Not long ago, strange cars were driving about around Bid's house and she was the victim of a just as strange burglary attempt. Last week she had a minor heart attack. These events are unconnected to each other and they are - of course - totally unconnected to scientology. So is also yesterday's picket in Amsterdam unconnected to all and any of the above. It is, though, up the CoS to draw whatever conclusions they wish from these events.
The local org had organized an "open workshop" for Sunday
(the "see a film, meet people, get answers to all your questions"
drill) and had printed flyers for it. Mike and I arrived outside
the org about half an hour before the "workshop" was to begin
and were shortly later joined by Karin and "the fourth
demonstrator". Lots of people were leaving the org at that
time, with energetic looks on their faces and bags (of flyers?)
in their hands. We thought there was going to be massive body
routing going on, but we were later proved wrong; an hour later
we could only find two body routers in the area, of which one
gave up as soon as we begun to help her. We would like to
think that massive body routing had indeed been organized
and subsequently cancelled due to our presence but, naturally,
we will never know.
It was pretty quiet those first minutes before Karin arrived.
Mike and me just stood there, looking at the books in the
window with some interest and talking with each other. No
leaflets, no signs, no talking to passers-by.

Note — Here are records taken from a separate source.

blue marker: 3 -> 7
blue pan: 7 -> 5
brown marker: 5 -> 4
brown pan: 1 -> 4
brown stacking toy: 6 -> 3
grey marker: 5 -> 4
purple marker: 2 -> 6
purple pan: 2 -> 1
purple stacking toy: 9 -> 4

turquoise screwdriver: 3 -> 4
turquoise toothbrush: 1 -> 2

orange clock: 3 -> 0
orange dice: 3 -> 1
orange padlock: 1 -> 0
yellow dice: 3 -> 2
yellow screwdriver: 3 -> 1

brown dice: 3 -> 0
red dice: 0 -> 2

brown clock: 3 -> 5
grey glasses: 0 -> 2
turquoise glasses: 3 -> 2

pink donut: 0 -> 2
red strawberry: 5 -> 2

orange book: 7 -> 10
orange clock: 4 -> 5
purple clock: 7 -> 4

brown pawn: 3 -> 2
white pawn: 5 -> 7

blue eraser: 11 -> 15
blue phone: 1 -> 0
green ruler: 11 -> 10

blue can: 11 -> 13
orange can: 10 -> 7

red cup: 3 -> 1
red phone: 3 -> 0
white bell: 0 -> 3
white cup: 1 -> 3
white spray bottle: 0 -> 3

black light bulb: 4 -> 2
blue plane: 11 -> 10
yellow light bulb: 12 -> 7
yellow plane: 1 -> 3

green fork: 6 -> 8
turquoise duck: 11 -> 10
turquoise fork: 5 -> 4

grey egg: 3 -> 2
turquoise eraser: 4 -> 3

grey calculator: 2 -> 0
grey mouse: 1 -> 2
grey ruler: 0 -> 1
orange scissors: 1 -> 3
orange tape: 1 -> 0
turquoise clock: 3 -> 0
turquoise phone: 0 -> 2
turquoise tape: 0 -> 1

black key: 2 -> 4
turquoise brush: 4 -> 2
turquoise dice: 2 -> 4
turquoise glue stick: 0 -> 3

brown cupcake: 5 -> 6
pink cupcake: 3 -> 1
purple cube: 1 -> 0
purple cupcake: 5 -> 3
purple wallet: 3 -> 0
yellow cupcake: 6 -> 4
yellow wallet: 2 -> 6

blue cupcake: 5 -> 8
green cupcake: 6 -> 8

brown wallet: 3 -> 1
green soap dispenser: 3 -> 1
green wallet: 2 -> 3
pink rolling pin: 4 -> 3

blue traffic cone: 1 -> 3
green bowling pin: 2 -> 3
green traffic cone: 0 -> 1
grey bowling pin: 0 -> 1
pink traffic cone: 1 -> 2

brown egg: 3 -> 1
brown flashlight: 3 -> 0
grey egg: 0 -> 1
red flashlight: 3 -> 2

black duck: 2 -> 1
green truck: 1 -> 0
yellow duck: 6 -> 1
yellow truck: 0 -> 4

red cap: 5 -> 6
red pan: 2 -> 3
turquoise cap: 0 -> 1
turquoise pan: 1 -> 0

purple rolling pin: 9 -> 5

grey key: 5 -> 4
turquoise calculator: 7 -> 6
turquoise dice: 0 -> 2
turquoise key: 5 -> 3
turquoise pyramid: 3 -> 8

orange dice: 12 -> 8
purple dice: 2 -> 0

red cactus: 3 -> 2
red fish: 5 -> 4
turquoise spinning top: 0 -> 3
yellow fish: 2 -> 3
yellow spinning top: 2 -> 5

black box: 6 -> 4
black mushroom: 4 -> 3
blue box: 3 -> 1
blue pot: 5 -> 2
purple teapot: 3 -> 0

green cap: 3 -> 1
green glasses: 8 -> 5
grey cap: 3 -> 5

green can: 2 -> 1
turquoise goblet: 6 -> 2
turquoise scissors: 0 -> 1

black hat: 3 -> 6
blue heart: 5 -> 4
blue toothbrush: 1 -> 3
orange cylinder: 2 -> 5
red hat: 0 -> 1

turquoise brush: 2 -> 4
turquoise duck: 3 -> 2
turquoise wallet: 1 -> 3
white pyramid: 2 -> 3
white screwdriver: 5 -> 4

Apparently
no-one knew who we were and no-one felt any danger approaching.
People even said hello. That's what you get for not informing
your people that there are more suppressives out there, that
scientology is in trouble in other countries too. Anyway, all
this changed with the arrival of Karin. There was some agitation
inside, then some agitation outside, someone came out and took
a picture (you believe that? ONE SINGLE picture! I didn't even
have the opportunity to turn around and be in it, but I choose
to think that they did more filming later from inside and that
I too was honoured with some cellulosa and magnetic tape), the
scientology troops lost their smiles and dropped their hellos.
We spent a total of five hours between the org and different
cafés. We had a good time despite the lousy weather, laughed
a lot and, hopefully, got blamed for ruining the "open workshop"
that would hardly have been a success of any kind anyway.
Lady in blue, the beginning
In front of the org, we met a shy but nevertheless inquiring lady in blue with
red hair, glasses. She was smoking. After some stealth picketing on our part and a few words spoken between us, the lady moved slowly but surely towards us. "Are you scientologists?" she wanted to know. "We are all OTs" was our honest answer. That stopped her for a moment, so then we asked "Are you?" No she wasn't OT; still on the Dianetics level.
Of course this was a disappointment for us, since discussing the OT-levels with a real "OT" is a critics dream come true. The disappoint proved to be only temporarily: she answered affirmative on Mike's inquiry if she was a Christian. "Scientology says that it is compatible with Christianity, it isn't," Mike remarked casually, at which she replied that people have to find things out for themselves. "'The man on the cross, their was no Christ" was presented as a Hubbard statement but that hadn't any impact.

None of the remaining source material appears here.